Un avión de reconocimiento electrónico ruso, modelo Ilyushin Il-20, fue interceptado el 11 de julio de 2026, por cazas polacos mientras sobrevolaba aguas internacionales del mar Báltico sin presentar un plan de vuelo y con el transpondedor desactivado. El incidente tuvo lugar a unos 30 kilómetros de Ustka, una ciudad costera en el norte de Polonia. Tras ser contactado por los pilotos polacos, el avión ruso viró y regresó a su territorio.
El ministro de Defensa polaco, Wladyslaw Kosiniak-Kamysz, destacó la naturaleza provocativa de esta operación, subrayando que representa el primer intento de Rusia en mucho tiempo de acercarse a la frontera marítima polaca con el posible propósito de identificar los sistemas de defensa aérea del país. En palabras de Kosiniak-Kamysz, este evento es un claro recordatorio de la hostilidad de Moscú hacia los aliados de la OTAN.
El Mando Operacional de las Fuerzas Armadas polacas detalló que la aeronave rusa no solo carecía de un plan de vuelo, sino que además operaba con el transpondedor apagado, lo cual impedía su detección por parte del control de tráfico aéreo civil. Aunque no violó el espacio aéreo soberano polaco, la interceptación es parte integral de la labor de seguridad en el espacio aéreo. Este tipo de operaciones tiene como objetivo identificar y controlar objetos que no se apegan a los procedimientos internacionales establecidos.

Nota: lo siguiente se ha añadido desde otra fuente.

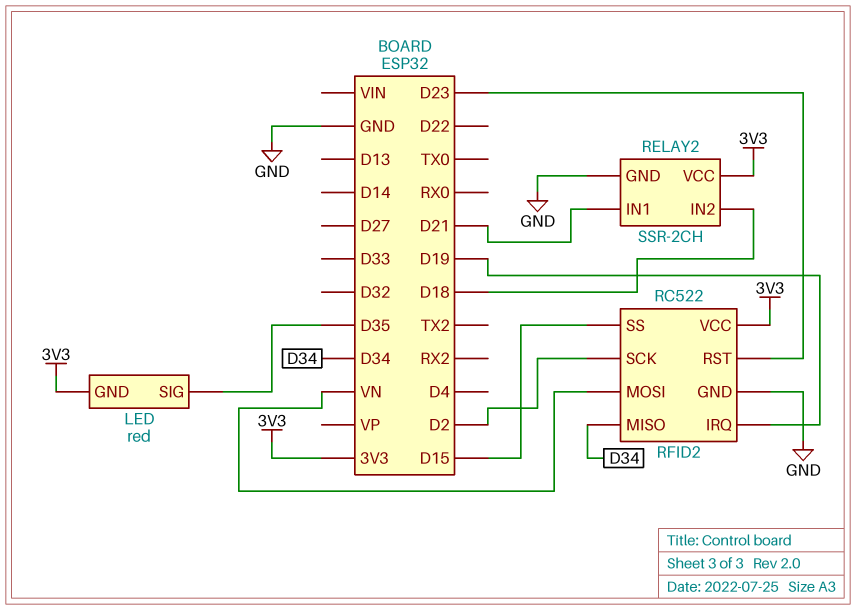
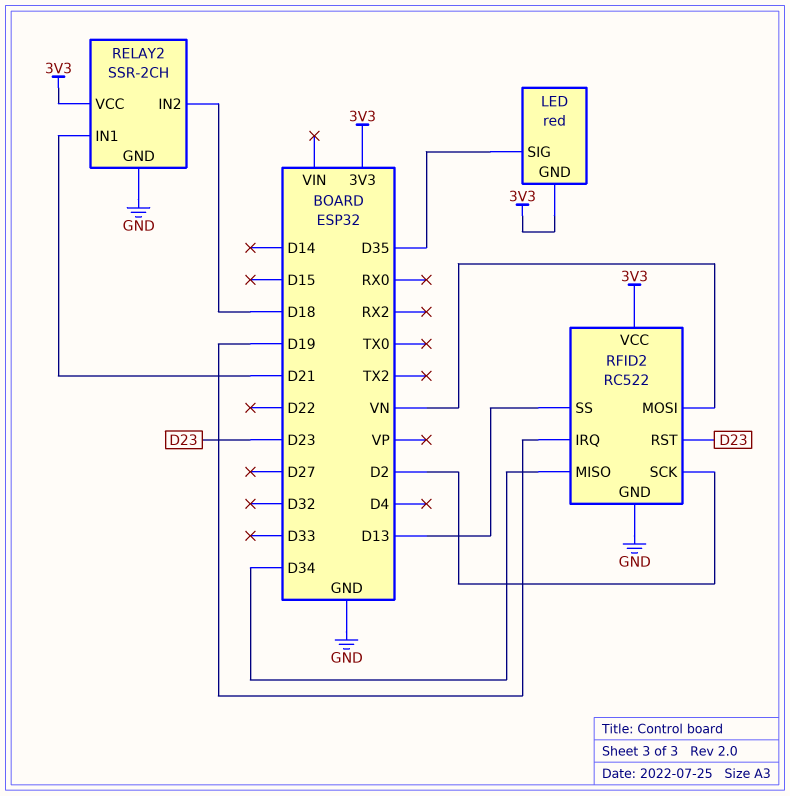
RFID2 pin SS: D15 -> D13

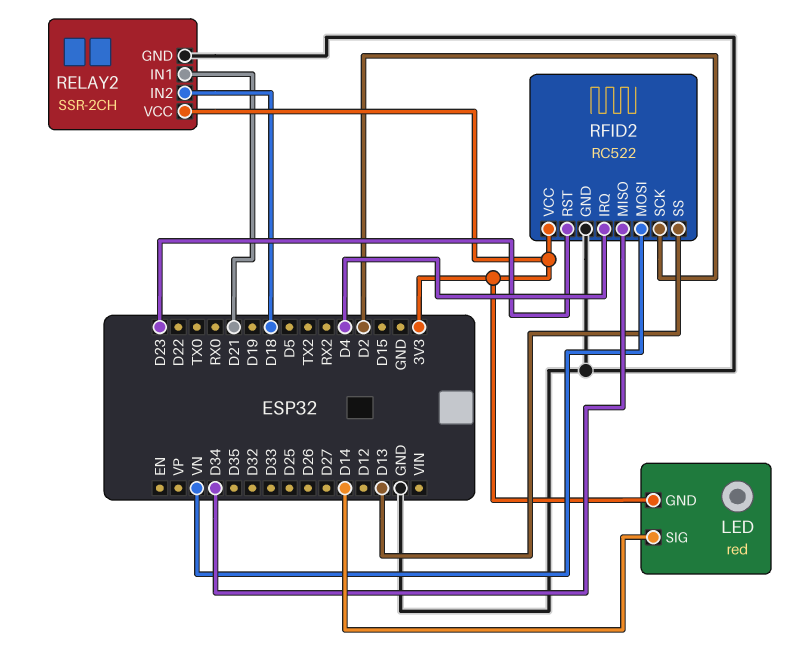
LED pin SIG: D35 -> D14
RFID2 pin IRQ: D19 -> D4

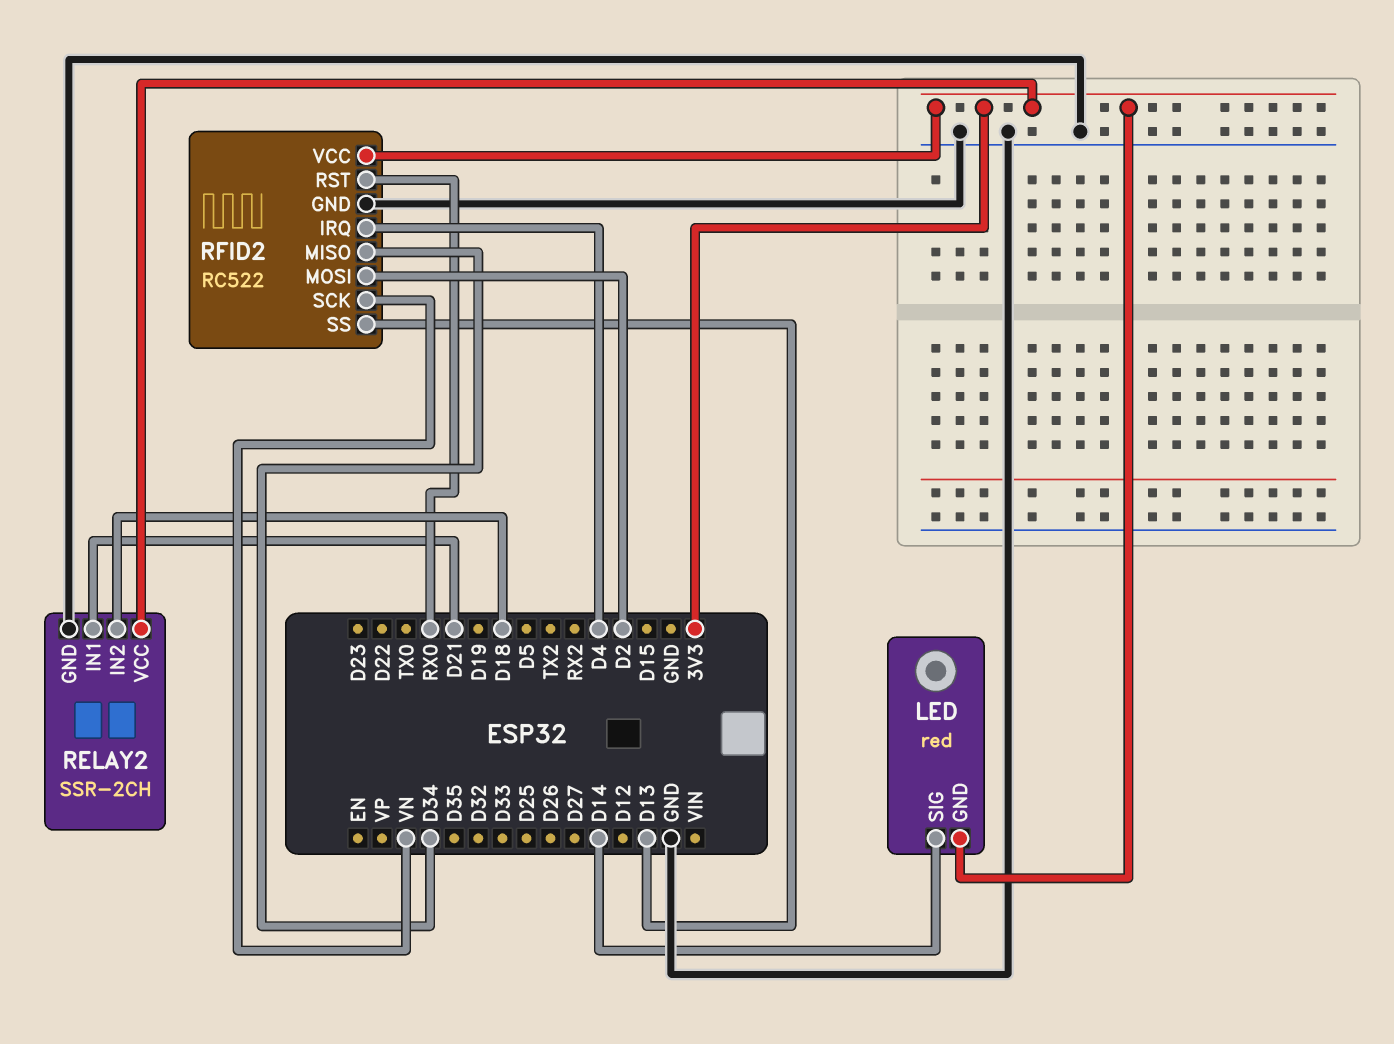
RFID2 pin MOSI: VN -> D2
RFID2 pin RST: D23 -> RX0
RFID2 pin SCK: D2 -> VN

El Il-20, conocido como “Coot-A” por la OTAN, es una plataforma de inteligencia electrónica desarrollada a partir del avión de pasajeros Ilyushin Il-18 en los años sesenta. Equipado con sensores especializados en la detección de señales de radar y comunicaciones, su misión es localizar y estudiar los sistemas de defensa aérea del adversario sin entrar en su espacio aéreo. A pesar de su antigüedad, el Il-20 sigue operativo en las Fuerzas Aeroespaciales rusas, lo que ha llevado a Polonia a registrar al menos ocho misiones de reconocimiento rusas en el Báltico en 2026.
Kosiniak-Kamysz utilizó el incidente para hacer un llamado a la atención sobre la situación de Ucrania. Destacó que los debates políticos en Polonia que intentan equiparar al agresor con la víctima deben reconsiderarse a la luz de incidentes como este, que demuestran la amenaza real que representa Rusia.

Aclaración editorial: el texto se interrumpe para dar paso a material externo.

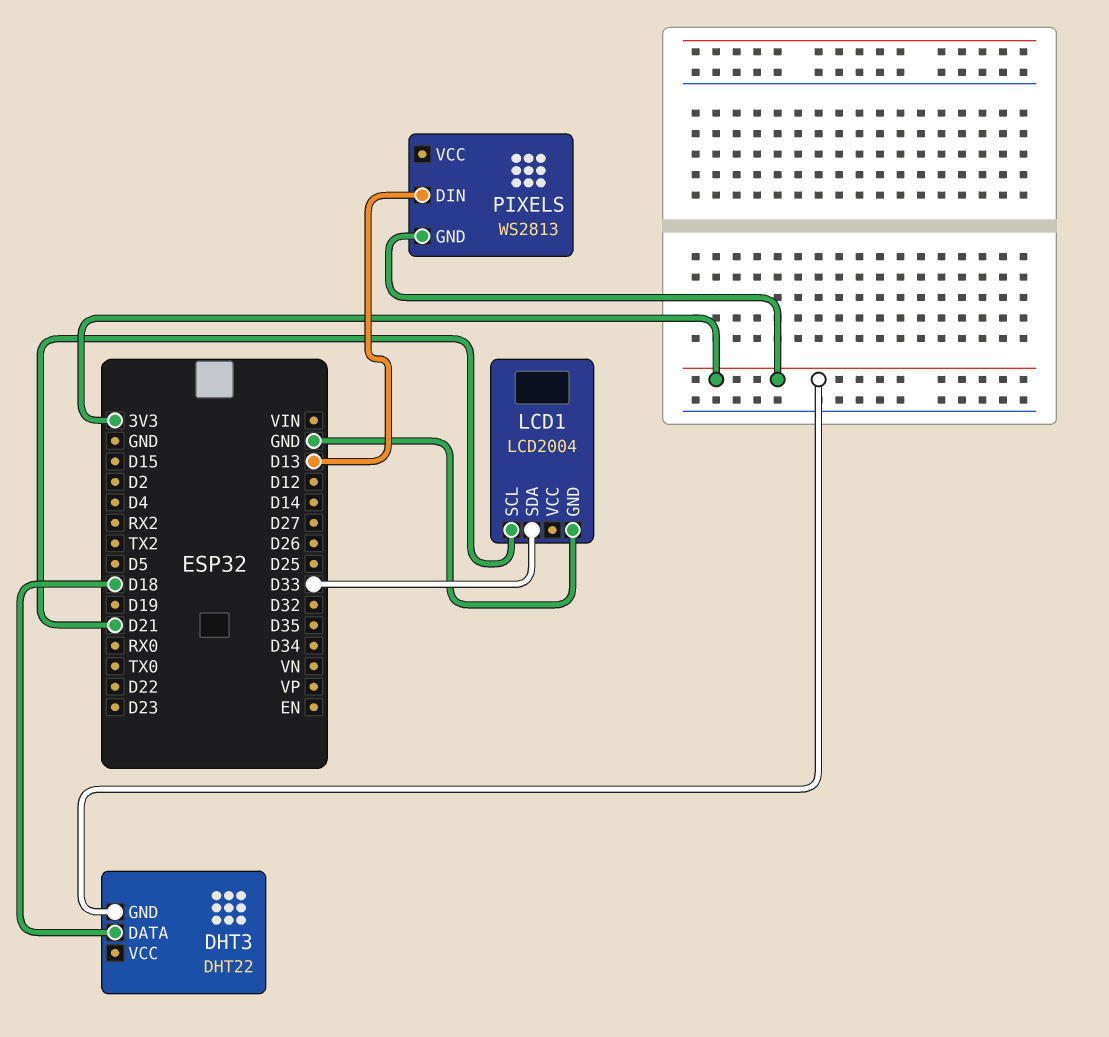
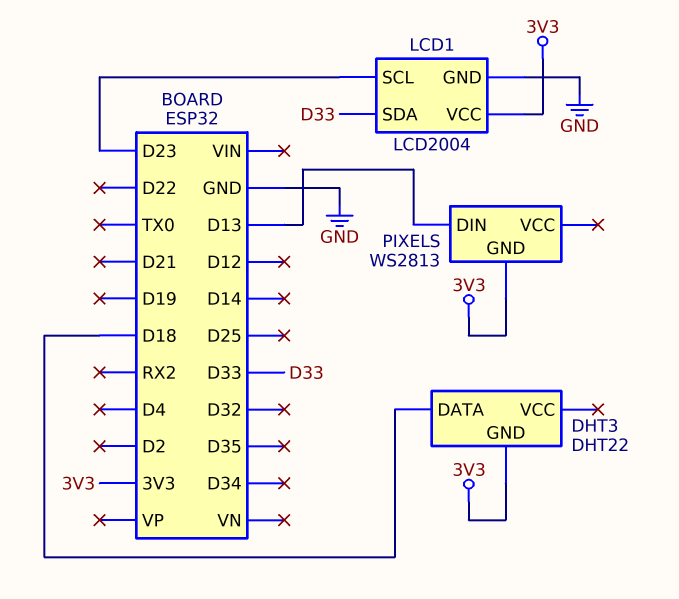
LCD1 pin SCL: D21 -> D23
LCD1 pin VCC: none -> 3V3

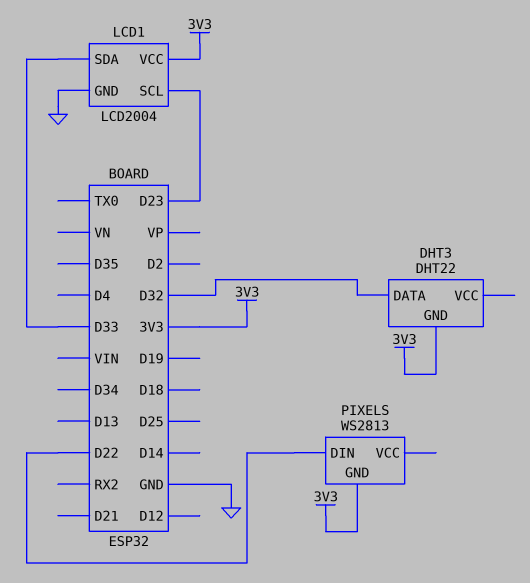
DHT3 pin DATA: D18 -> D32
PIXELS pin DIN: D13 -> D22

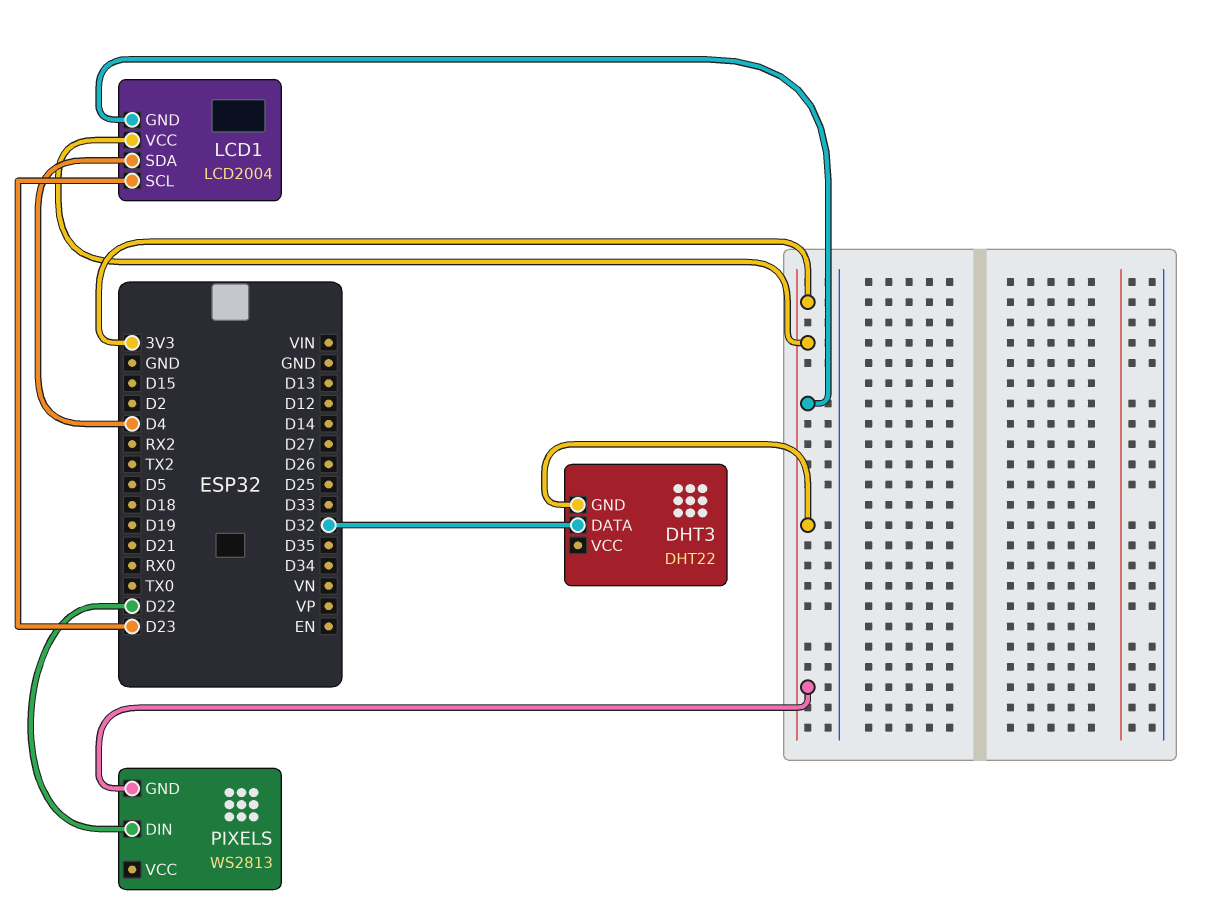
LCD1 pin GND: GND -> 3V3
LCD1 pin SDA: D33 -> D4

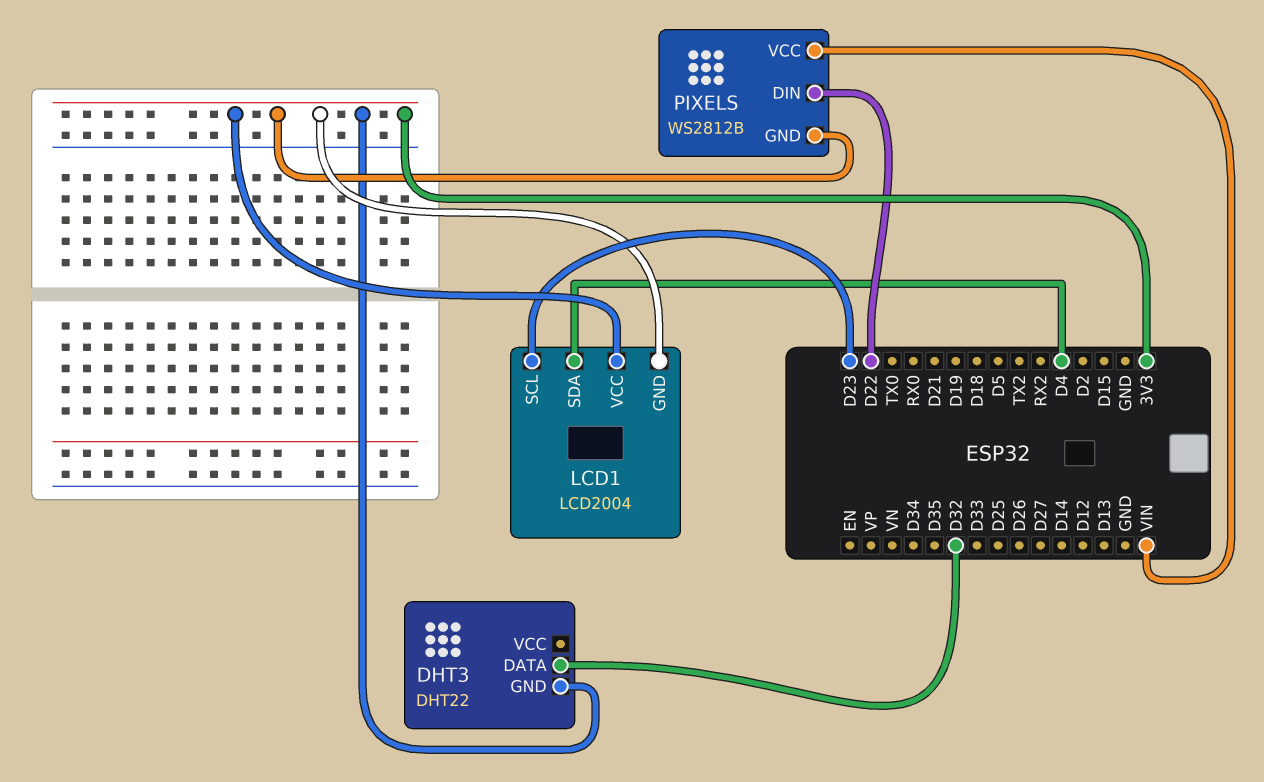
PIXELS: WS2813 -> WS2812B
PIXELS pin VCC: none -> VIN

Desde el inicio de la invasión a gran escala de Ucrania en febrero de 2022, el mar Báltico ha sido escenario de confrontaciones de baja intensidad entre Rusia y la OTAN. En 2024, la Alianza reportó más de 330 interceptaciones de aeronaves rusas en la región, con la participación de aviones de Alemania, España, Estonia y Letonia en misiones de policía aérea.
El reciente vuelo del Ilyushin no solo fue un suceso aeronáutico; también refleja la estrategia rusa de sondear los límites de la disuasión de la OTAN en una región crítica. Polonia, que destina el 4,8% de su PIB a defensa en 2026, el porcentaje más alto de la OTAN, refuerza su papel como un aliado decidido en la resistencia a cualquier posible conciliación con Moscú. Con una frontera de 144 kilómetros con el enclave ruso de Kaliningrado, donde se encuentran misiles Iskander y sistemas antiaéreos S-400, cada misión del Il-20 actualiza el panorama de las capacidades defensivas frente a un posible conflicto.
Con este incidente, queda claro que la vigilancia en el espacio aéreo del Báltico no es simplemente una rutina; es una manifestación de las tensiones en aumento y una indicación de la vigilancia constante ante las acciones de Rusia en la región.